The drummer Robert Plant stood in awe of: “A carefree, poignant nature”
Having spent numerous years performing alongside John Bonham, one of the greatest rock and roll drummers to ever grace the airwaves with his presence, it is fair to say that former Led Zeppelin frontman Robert Plant knows a gifted percussionist when he hears one, even if his own output has always been further towards the forefront of the stage.
Given that it is difficult to mention Plant’s name without conjuring up images of him belting out the likes of ‘Immigrant Song’ or ‘Stairway to Heaven’, it is similarly difficult to remember that the vocalist’s musical experiences didn’t begin and end with the tenure of Led Zeppelin. During his early years, though, the future rockstar was desperate to immerse himself in the fledgling blues scenes of the Midlands.
Like virtually every city and provincial town across the United Kingdom of the 1960s, the musical youth of the Midlands – Plant included – were infatuated with the blues, R&B, and rock ‘n’ roll sounds emanating from the other side of the Atlantic, being smuggled onto the British airwaves via pirate radio stations.
As Plant put it, per Ultimate Classic Rock, “We were just trying to become like, Black Americans or whatever it was, rhythm-and-bluesers.”
Those R&B dreams quickly led Plant to cross paths with similarly-minded young musicians, including a pre-Traffic Jim Capaldi.
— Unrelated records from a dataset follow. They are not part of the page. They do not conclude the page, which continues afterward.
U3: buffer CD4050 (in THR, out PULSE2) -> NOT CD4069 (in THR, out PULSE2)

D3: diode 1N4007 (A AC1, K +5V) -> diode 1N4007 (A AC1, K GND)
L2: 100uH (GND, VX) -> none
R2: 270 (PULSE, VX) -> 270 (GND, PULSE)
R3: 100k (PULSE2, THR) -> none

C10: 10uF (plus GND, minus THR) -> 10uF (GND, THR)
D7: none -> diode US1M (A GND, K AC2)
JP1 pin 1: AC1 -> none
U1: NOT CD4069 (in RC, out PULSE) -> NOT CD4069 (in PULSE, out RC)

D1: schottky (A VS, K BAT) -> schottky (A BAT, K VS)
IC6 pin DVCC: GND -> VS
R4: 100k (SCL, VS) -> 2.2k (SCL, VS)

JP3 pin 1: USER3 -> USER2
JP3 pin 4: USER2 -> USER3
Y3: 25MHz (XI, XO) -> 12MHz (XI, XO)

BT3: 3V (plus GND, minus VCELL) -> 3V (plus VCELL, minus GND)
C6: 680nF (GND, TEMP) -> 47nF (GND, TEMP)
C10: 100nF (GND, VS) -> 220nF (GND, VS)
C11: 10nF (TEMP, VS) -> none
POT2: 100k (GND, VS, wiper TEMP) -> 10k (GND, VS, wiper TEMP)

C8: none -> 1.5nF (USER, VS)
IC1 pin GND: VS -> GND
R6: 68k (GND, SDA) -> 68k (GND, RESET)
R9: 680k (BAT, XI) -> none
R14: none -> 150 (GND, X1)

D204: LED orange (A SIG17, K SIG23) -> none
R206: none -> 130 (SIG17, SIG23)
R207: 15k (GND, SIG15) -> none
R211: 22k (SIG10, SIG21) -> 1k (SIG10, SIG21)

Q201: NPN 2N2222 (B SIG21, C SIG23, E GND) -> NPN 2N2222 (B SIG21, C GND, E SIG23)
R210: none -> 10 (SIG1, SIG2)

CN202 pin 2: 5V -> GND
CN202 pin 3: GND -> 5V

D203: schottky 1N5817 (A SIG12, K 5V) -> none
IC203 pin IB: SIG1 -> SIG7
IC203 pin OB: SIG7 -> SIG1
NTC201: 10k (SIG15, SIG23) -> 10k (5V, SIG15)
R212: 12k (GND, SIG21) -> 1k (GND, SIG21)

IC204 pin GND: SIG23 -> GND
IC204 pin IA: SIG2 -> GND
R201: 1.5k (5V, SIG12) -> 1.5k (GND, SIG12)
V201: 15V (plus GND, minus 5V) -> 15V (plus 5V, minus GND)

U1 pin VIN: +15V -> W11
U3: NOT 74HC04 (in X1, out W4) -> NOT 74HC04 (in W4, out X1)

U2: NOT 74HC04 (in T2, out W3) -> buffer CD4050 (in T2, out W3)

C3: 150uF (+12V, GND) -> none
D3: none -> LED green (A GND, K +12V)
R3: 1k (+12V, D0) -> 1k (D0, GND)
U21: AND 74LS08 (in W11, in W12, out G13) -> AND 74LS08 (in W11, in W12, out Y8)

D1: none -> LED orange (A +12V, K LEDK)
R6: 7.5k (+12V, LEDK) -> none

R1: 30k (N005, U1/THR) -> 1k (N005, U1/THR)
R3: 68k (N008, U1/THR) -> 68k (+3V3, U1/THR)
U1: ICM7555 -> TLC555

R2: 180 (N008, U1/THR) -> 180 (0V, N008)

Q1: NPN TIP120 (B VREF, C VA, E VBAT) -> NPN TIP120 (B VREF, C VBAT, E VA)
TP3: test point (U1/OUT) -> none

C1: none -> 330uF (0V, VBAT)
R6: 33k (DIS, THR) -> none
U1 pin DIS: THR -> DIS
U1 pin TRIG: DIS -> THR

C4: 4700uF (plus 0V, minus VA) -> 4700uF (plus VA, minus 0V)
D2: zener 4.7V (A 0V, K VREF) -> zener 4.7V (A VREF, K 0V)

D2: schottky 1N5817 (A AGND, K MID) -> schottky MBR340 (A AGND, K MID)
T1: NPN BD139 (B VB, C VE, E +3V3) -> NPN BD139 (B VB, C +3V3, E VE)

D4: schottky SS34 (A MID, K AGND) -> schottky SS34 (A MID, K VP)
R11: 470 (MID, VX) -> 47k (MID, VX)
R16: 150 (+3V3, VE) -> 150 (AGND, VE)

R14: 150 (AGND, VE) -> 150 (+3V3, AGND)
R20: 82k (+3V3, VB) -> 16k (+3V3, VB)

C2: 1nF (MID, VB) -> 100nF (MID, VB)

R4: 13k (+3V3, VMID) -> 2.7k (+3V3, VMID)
From his roots in Evesham, the budding drummer worshipped the rock sounds travelling over from the United States, eventually incorporating those influences into his own distinctive proto-prog sound when he formed Traffic back in 1967.
Particularly during those early years in the Midlands, Plant was utterly in awe of the drummer, telling Classic Rock, “There was a carefree, poignant nature to what he was singing about.”
It was that same atmosphere which made early Traffic such a revelatory group, unlike anything else in Britain at that time; it was also one of the things that helped them to influence the entirety of the progressive rock scene that would arrive during the early 1970s, by which time Plant was already established as the definitive hard rock frontman.
Reportedly, the pair shared a connection as soon as they first crossed paths. “When I saw him, he was just joyous,” Plant recalled. “We were surrounded by all these celebrated figures who … the spark wasn’t there. But he had the spark. And I’ve got the spark. [So when we saw each other it was like] ‘OK, I get it.'” Perhaps, without that common spark, neither of the pair would have ever made it out of the Midlands blues scene.
Even if, admittedly, the two musicians went their separate ways in the years that followed their initial meeting, each pursuing their own version of rock excellence with Led Zeppelin and Traffic, respectively, neither ever lost that early spark of admiration for one another.
Throughout his illustrious career, even during those legendary years providing vocal accompaniment to John Bonham, Plant always felt a sense of awe in the presence of Jim Capaldi, and rightly so.